Only downside I can think of is that you might be setting yourself up to not have the sense of urgency that would be needed in default settings. However, the difference between 9 and 10 days per month is only about 11%. From 9 to 30 days is more than 3x, so it might set you up to be overly-complacent in some aspects of default settings.

  • Like 1
Posted
32 minutes ago, Thorfinn said:

No, I'm sure it's fine. Tune it by adjusting the spoilage rate down. I can't think of anything else that doesn't auto-adjust. You just get more time to do things like explore, plant groves, make charcoal pits, build, etc. So long as you can gather resource somewhere other than your re-plantings, it is to your benefit.

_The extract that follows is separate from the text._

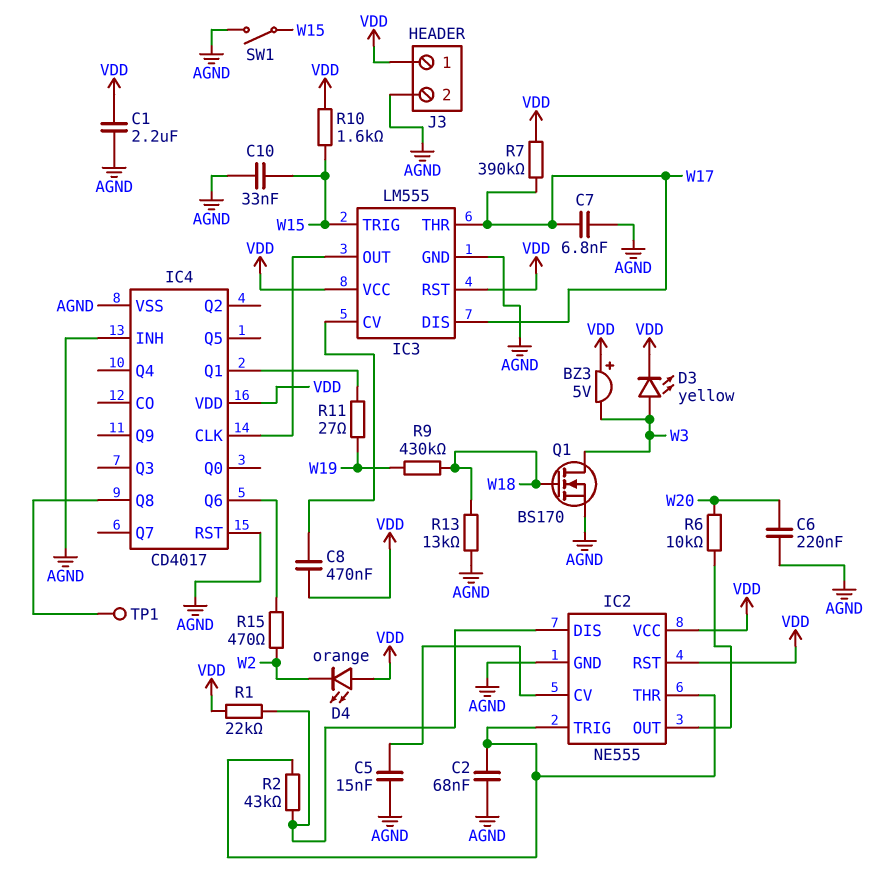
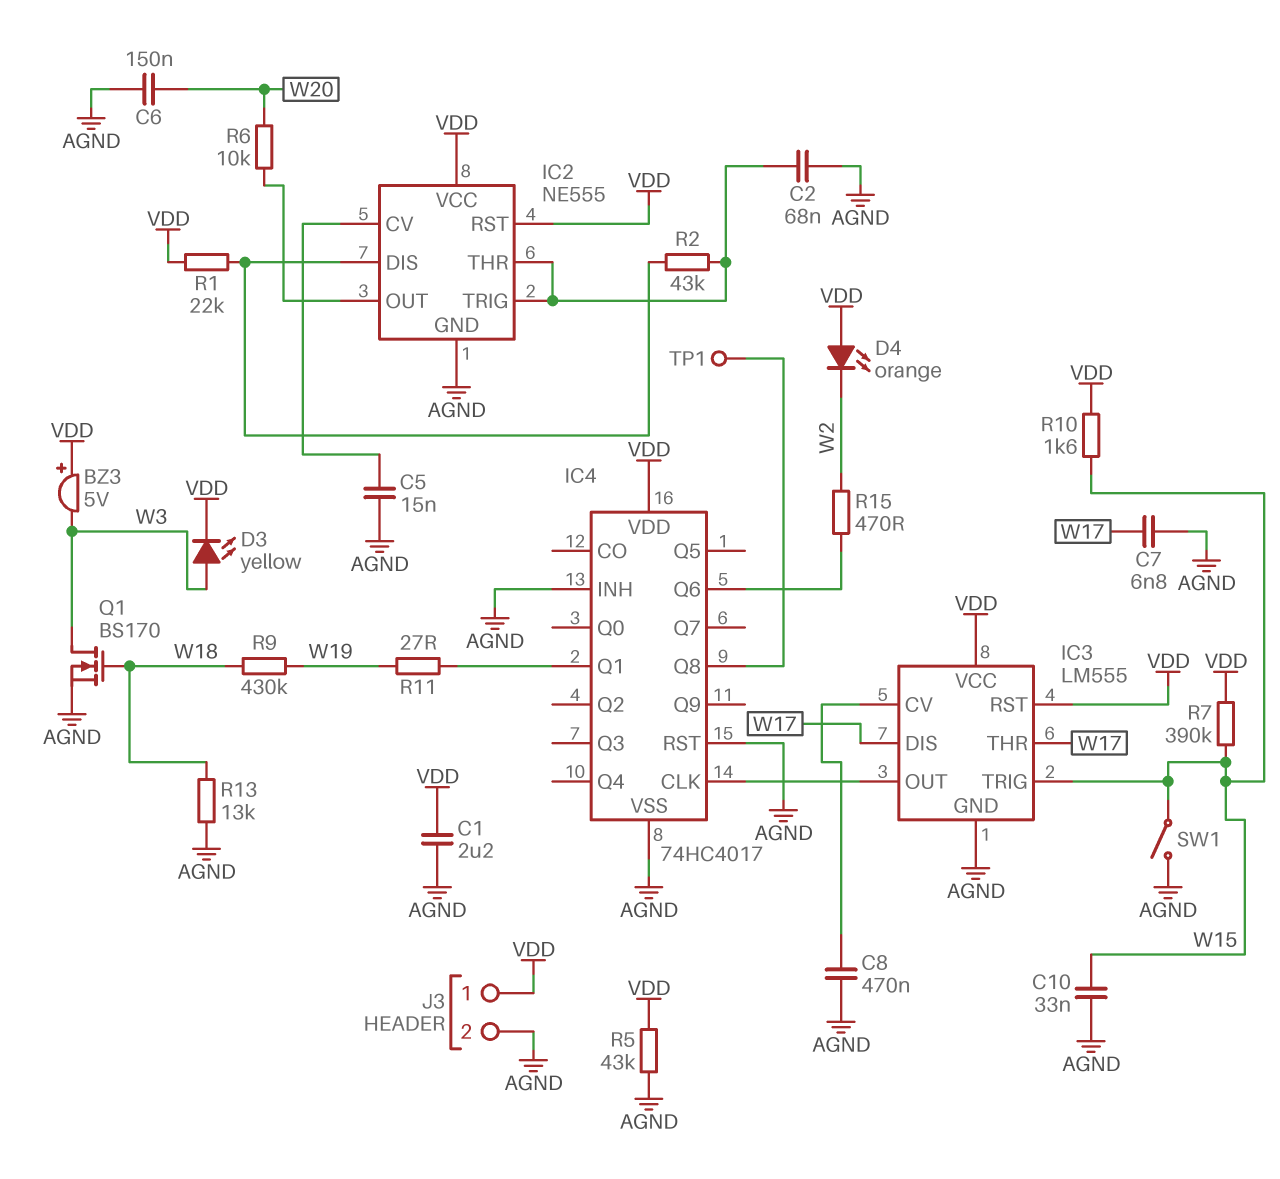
C6: 220nF (AGND, W20) -> 150nF (AGND, W20)
C8: 470nF (IC3/CV, VDD) -> 470nF (AGND, IC3/CV)
IC4: CD4017 -> 74HC4017
R5: none -> 43k (AGND, VDD)
R7: 390k (VDD, W17) -> 390k (VDD, W15)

Only downside I can think of is that you might be setting yourself up to not have the sense of urgency that would be needed in default settings. However, the difference between 9 and 10 days per month is only about 11%. From 9 to 30 days is more than 3x, so it might set you up to be overly-complacent in some aspects of default settings.


gotcha, might re-consider and not do it then, unsure. idk how i feel about changing spoiling rate, but i suppose it makes sense to adjust it so that it remains the same. if i got food now that says "good for 1 year" and I'd want it to remain "good for 1 year" even if i make the year longer.

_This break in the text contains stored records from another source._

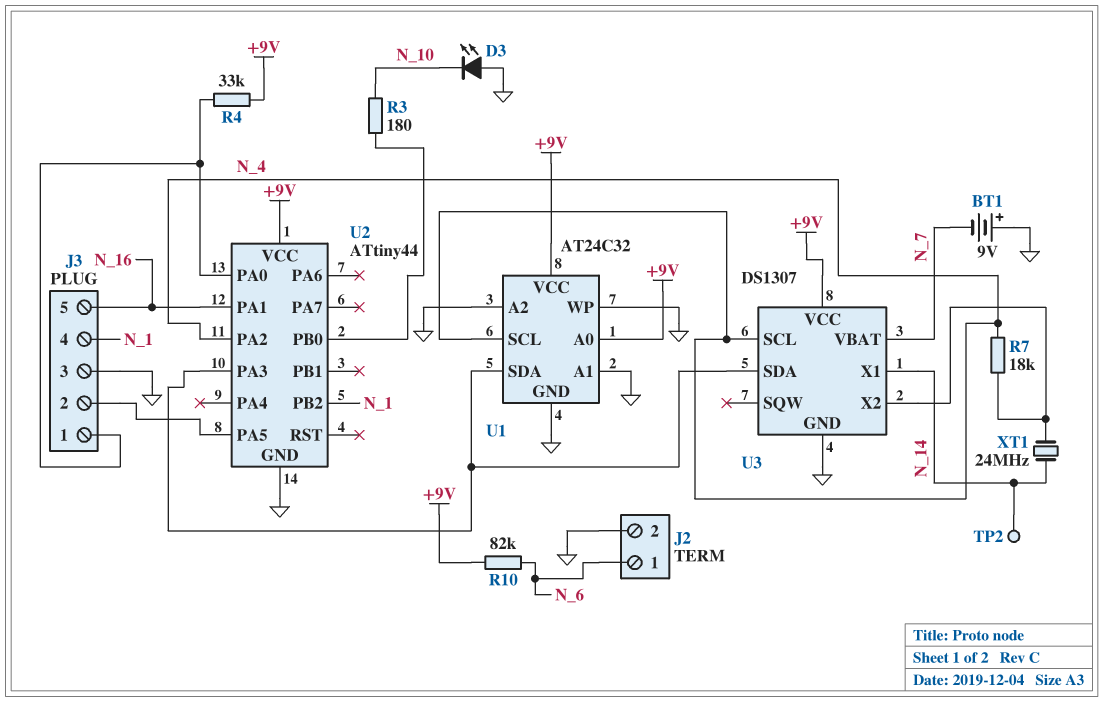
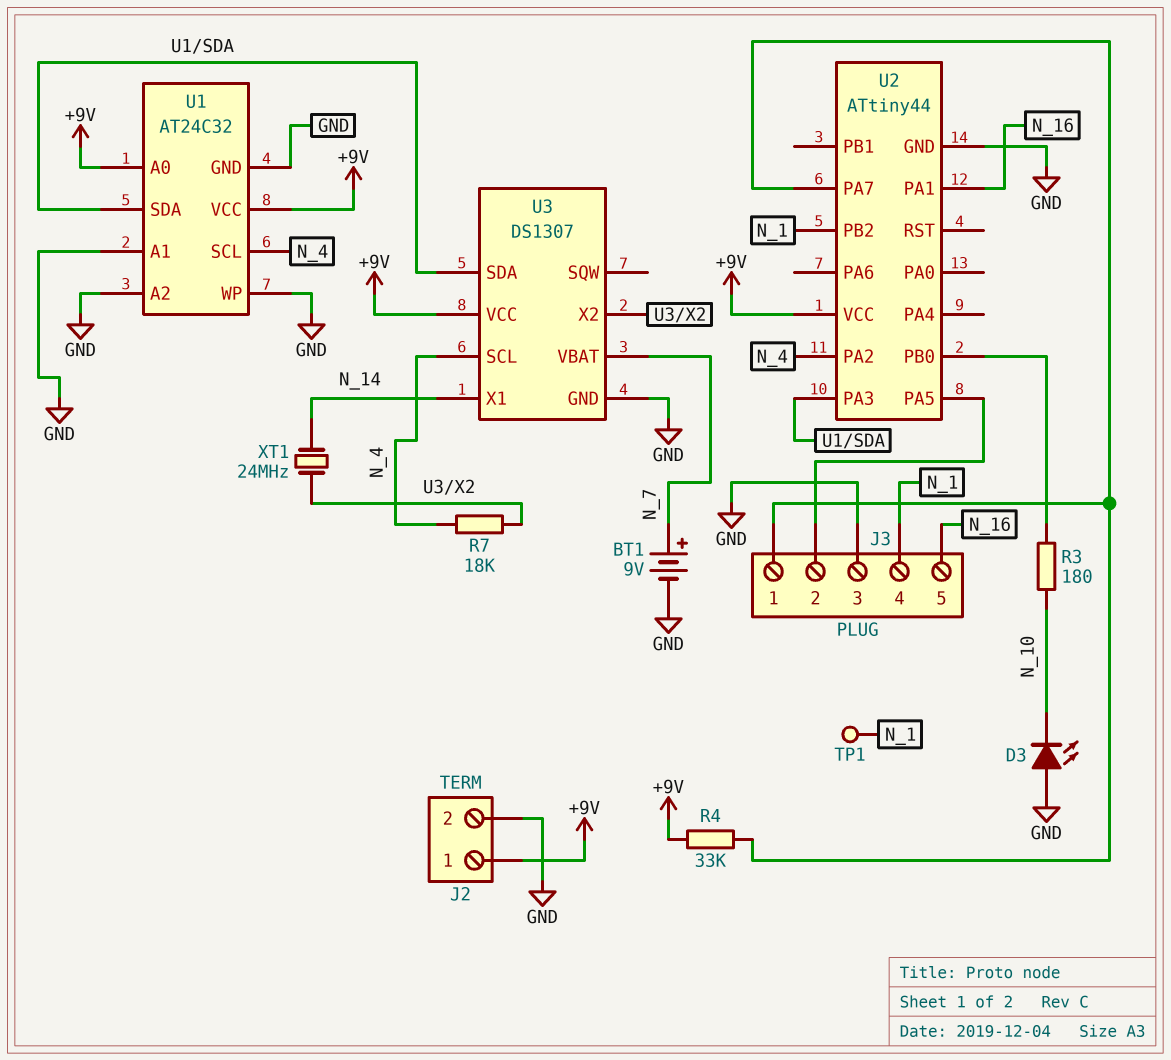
BT1: 9V (plus GND, minus N_7) -> 9V (plus N_7, minus GND)
J2 pin 1: N_6 -> +9V
R10: 82k (+9V, N_6) -> none
TP1: none -> test point (N_1)
TP2: test point (N_14) -> none
U2 pin PA0: J3/1 -> none
U2 pin PA7: none -> J3/1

Think I'm in a state right now where i don't really have a sense of urgency anymore. by the time winter passed i still had half my sealed food left over, and I'm just getting more every day. part of the goal admittedly was to make winters feel harsher, but idk.

I'll probably take a couple days to sleep on it, unsure if I'll play or not, but won't make any commitment right now. i do like the consistency of keeping things as-is, no time travel as a result. but i also like the concept of slowly ramping up the difficulty by making the months one day longer each year, but that would break immersion pretty well since I'm using commands and changing seasons.

idk, will need to think on it more i guess.

  • 7 months later...
Posted

May i ask on this topic, but with hours instead of days?

 

If i change how long in minutes each day is, will that " mess up " as changing days / month will once the game is on so to say?

I´m going on 30/month, but i feel the days go past in a blinding speed and i would like to extend it a bit, but not sure if this works the same.

Posted

Im trying to find a solution for this issue. I wanted longer days as well, so i changed from 24 to 48 on a fresh save and it immediately pushed me from spring to winter.. Hoping to find a fix.